The motivation of leading rightists in Miami was partially displayed in 1991, when, during a period of extreme poverty in Cuba, Cuban-American National Foundation (CANF) leader Jorge Mas Canosa prepared to wrest power if the cash-strapped Castro government were to fall. CANF statements threatened that investment in socialist Cuba would “be considered as state property and disposed of accordingly,” by the “future Cuban government.” The dictatorial and repressive tactics used by such powerful figures are readily observable in Miami; the work of the CANF and other groups working for “democracy and freedom” in Cuba has included bombings of magazines and radio stations that express opinions that are not rabidly anti-Castro, blacklisting of politically moderate Cuban-Americans, and the cultivation of an environment of extreme intolerance and conformity to the views of the CANF.

Locally, posters and literature advertising the Witness for Peace delegation’s trip to Cuba and subsequent discussion panels were stolen last Friday from the Outreach office, by another champion of individual political rights and free expression-or so the note left behind claims. Again, the principles and agenda held by this strange faction are obviously suspect.

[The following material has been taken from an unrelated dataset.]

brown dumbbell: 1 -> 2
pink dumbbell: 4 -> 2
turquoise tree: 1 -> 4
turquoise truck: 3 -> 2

From the Cuban perspective, for the government to justify tight internal security and repression of dissidence, all it has to do is point to the American embargo, the approximately $9 million annual budget allocated by our government through USAID to dissident groups in Miami and on the island and the hostile actions of the CANF and others. The Cuban people realize these circumstances facing their country, and many would find humor in the claim that the U.S. government wants “democracy” for the island. Instead, they have their own ideas about what needs to change in the country, and these are the views which should be examined by anyone who cares about the fate of Cuba. For these views to be clearly articulated through democratic channels in a politically liberalized Cuba, the United States needs to get out of Cuban internal affairs and allow the people the self-determination it has historically refused them.

In reply to last week’s article, I find it absurd that someone who can so sanctimoniously criticize the WFP delegation’s efforts to study and explore Cuba in reality knows very little about the situation there. In general, for the debate about Cuba to shift in a direction which may actually benefit the Cuban people by making their lives economically and politically better, such fanaticism must be refuted with facts.